After killing Barry’s (Grant Gustin) father (John Wesley Shipp) at the end of the last instalment, Zoom (Teddy Sears) challenges Barry to a race. If Zoom wins, the entire multiverse, with its infinite Earths, is destroyed; if Barry wins… he just stops Zoom. The writers set up this moment poorly. Zoom needs a complex scientific machine to destroy everything but this machine has not appeared in any previous episode. He just has it and has been working on it for ages, apparently. As for most of the season, Zoom’s motive is also unclear.
Being evil for evil’s sake isn’t a strong motive and the finale shows why Zoom has been a lacklustre villain. He’s a terrifying symbol, but, beyond surface details like his excellent mask, we don’t know why he’s terrifying. And, having a troubled childhood doesn’t count when every superhero or super-villain has one of those. The writers have handled him so haphazardly he has become lost amongst the show’s spotty plotting. Apart from the aforementioned science machine plot hole, the episode is well-written and caps the season sufficiently. Every character gets a moment and even if the episode doesn’t stray from The Flash formula, it isn’t afraid to subtly subvert it. Joe West (Jesse L. Martin) gives Barry an emotional speech and wins another dad-of-the-year trophy. Harry (Tom Cavanagh) gets to be sassy and dive through the air while firing a laser gun. Martin and Cavanagh are the shows MVPs and always make it clear why their characters undertake their actions.
Both Iris (Candice Patton) and Caitlyn (Danielle Panabaker) act as emotional anchors. Whilst it’s annoying the show reverts to having its female characters be emotional syphons for the male characters, by the end of the episode they are seemingly free of this shackle and both Patton and Panabaker produce A-plus performances.

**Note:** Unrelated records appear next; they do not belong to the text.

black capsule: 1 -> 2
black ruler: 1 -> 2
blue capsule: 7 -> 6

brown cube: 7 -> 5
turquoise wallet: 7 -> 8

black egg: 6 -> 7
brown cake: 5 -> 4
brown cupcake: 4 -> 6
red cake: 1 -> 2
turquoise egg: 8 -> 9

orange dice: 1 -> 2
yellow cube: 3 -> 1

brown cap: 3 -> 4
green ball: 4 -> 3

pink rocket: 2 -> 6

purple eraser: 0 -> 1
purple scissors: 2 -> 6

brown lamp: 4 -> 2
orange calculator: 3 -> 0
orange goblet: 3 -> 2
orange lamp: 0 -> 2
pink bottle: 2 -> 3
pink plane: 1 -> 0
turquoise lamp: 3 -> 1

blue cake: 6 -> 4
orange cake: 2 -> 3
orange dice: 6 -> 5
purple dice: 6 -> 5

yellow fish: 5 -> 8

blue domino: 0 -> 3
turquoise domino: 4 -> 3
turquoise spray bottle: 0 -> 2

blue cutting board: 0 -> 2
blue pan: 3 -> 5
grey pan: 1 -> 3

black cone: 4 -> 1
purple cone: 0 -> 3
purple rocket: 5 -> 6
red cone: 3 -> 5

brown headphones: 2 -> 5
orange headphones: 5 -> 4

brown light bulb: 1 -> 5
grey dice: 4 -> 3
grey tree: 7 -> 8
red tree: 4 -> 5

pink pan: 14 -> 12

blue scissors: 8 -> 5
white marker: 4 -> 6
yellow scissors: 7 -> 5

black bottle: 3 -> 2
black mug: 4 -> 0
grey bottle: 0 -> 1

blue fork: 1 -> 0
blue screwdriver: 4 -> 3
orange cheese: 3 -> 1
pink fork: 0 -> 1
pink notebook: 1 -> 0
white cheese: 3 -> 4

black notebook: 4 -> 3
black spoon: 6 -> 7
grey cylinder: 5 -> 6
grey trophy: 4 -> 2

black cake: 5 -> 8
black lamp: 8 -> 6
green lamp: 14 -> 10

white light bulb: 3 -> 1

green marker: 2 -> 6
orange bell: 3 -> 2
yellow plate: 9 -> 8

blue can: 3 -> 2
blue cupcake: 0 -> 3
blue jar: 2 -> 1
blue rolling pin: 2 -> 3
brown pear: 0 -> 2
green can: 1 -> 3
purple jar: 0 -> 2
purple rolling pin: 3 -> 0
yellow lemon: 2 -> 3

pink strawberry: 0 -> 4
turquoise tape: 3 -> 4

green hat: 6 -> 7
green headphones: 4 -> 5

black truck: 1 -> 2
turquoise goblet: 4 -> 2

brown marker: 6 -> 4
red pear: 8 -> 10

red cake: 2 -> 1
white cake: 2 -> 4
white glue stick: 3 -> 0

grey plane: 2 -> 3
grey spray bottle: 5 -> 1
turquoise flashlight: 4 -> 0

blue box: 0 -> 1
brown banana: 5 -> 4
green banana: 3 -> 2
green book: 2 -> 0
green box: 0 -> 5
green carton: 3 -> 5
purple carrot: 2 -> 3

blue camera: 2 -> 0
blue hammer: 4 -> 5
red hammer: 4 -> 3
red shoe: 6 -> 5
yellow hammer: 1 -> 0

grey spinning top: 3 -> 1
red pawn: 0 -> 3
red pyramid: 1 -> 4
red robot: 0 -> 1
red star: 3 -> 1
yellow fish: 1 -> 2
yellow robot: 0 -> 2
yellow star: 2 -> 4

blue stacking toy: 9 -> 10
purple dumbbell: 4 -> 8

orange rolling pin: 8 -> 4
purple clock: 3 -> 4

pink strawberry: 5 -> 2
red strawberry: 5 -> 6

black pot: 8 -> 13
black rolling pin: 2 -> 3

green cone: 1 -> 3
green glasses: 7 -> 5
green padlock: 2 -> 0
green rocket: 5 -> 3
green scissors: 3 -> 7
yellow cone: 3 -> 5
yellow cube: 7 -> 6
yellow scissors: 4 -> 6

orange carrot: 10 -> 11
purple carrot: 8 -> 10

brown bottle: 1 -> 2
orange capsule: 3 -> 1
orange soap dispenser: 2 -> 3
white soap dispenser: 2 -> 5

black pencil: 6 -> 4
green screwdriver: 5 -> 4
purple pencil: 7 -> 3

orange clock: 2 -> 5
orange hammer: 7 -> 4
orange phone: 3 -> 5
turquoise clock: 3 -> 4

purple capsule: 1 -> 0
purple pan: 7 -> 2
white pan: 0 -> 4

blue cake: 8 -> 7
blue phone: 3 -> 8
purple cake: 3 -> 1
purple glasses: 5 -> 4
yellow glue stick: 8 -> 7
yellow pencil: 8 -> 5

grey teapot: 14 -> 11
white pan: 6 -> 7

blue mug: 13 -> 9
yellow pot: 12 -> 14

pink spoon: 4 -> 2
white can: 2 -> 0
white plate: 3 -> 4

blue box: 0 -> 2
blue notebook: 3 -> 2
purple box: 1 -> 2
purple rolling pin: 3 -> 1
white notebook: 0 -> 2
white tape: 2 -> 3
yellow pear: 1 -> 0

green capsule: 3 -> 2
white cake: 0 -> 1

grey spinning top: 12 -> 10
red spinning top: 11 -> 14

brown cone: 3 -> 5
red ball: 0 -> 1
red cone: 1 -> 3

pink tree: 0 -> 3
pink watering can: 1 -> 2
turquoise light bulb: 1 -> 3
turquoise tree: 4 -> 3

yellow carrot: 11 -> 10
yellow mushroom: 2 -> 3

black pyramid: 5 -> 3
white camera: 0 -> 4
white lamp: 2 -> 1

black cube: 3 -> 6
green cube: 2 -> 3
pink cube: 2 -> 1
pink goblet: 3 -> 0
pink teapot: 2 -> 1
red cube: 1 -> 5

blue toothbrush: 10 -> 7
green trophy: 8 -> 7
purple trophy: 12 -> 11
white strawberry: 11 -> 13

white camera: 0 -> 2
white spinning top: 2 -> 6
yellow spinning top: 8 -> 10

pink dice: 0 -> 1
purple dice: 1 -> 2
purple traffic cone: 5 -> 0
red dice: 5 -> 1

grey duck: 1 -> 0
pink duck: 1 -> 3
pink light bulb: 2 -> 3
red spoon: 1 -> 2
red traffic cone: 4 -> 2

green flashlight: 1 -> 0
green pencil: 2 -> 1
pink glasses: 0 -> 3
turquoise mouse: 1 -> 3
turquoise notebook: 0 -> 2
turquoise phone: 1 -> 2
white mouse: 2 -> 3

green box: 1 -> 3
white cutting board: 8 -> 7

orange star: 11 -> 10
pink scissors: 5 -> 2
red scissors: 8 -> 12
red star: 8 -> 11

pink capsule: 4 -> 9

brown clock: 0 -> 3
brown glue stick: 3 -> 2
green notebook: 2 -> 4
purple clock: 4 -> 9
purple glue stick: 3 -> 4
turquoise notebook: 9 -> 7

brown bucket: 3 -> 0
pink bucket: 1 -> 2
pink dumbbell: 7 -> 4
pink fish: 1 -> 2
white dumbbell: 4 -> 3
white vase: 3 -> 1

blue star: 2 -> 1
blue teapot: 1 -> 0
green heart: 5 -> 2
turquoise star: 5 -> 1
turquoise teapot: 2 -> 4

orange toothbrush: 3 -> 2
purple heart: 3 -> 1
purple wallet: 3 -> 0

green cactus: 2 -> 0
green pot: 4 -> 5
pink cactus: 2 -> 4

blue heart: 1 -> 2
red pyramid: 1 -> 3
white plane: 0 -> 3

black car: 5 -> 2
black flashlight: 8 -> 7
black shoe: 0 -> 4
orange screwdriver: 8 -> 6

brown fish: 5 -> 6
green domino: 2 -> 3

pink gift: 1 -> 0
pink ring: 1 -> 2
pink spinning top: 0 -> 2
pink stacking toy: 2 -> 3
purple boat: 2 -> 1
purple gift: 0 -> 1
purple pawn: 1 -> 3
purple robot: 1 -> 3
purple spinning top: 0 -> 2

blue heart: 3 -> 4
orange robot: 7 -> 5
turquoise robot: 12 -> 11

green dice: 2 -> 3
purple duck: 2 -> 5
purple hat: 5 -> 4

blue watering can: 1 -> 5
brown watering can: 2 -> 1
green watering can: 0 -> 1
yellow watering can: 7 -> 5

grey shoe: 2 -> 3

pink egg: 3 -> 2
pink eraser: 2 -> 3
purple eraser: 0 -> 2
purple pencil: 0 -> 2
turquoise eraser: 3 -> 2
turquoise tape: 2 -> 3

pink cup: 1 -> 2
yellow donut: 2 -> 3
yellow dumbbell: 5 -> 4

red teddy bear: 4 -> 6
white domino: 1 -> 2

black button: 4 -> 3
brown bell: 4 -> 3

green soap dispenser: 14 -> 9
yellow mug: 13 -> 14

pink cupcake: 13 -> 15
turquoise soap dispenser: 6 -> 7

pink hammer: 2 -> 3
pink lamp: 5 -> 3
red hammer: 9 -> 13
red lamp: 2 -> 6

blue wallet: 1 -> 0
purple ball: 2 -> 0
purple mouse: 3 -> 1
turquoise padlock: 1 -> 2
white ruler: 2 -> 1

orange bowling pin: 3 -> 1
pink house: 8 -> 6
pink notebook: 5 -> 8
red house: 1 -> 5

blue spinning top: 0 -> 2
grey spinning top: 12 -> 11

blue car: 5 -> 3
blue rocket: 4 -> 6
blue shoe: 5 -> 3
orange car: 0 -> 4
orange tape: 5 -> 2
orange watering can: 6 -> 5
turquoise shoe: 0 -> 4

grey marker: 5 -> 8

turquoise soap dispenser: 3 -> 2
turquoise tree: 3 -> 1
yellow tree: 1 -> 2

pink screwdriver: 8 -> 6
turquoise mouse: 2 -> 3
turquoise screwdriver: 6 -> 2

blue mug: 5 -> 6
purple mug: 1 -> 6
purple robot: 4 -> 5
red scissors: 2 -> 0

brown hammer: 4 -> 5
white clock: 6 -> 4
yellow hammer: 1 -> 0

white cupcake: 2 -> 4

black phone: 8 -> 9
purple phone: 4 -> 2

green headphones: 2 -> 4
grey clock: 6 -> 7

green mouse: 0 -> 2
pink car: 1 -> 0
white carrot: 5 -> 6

To talk about The Flash’s future, we must talk about the past. After the showdown with Zoom, Barry and Iris share a genuinely touching kiss. It is a pure romantic moment that pushes all the science-fiction mumbo-jumbo to the back of your mind. The characters are at a point where this moment feels deserved and there is shot that shows the S.T.A.R Labs squad relaxing and eating pizza. The show has put fan-favourite characters through hell and this moment of pure happiness is needed and welcome. Until Barry goes and changes it all. Barry, after suffering the loss of his family and friends, travels back in time and saves his mother. It is a truly baffling decision the writers have made. It negates every development and the growth these characters have gone through because Barry changes the show’s unchangeable moment. His mother’s death sets everything in motion and the writers have essentially rebooted the show. It feels disconnected from the narrative and makes no sense considering Barry’s growth. This is a character who would sacrifice himself for anyone, so why would he go back in time and change everyone’s lives? This decision stings because we’ve come to love these characters as they are. They don’t deserve this fate and regardless of the show the writers want to tell, they have to be true to what they’ve already written.
Rumours suggest the show is going to follow the Flashpoint arc, a storyline where Barry travels back in time and saves his mother. He becomes powerless and the world is awful. Successfully adapting this storyline will be down to how the writers juggle all their plot points. Plotting has been this season’s Achilles heel, so let’s hope the writers put their season 1 hats on and prove the doubters wrong.
The Flash will return in the autumn, but it is unclear just what type of Flash we’ll get to see.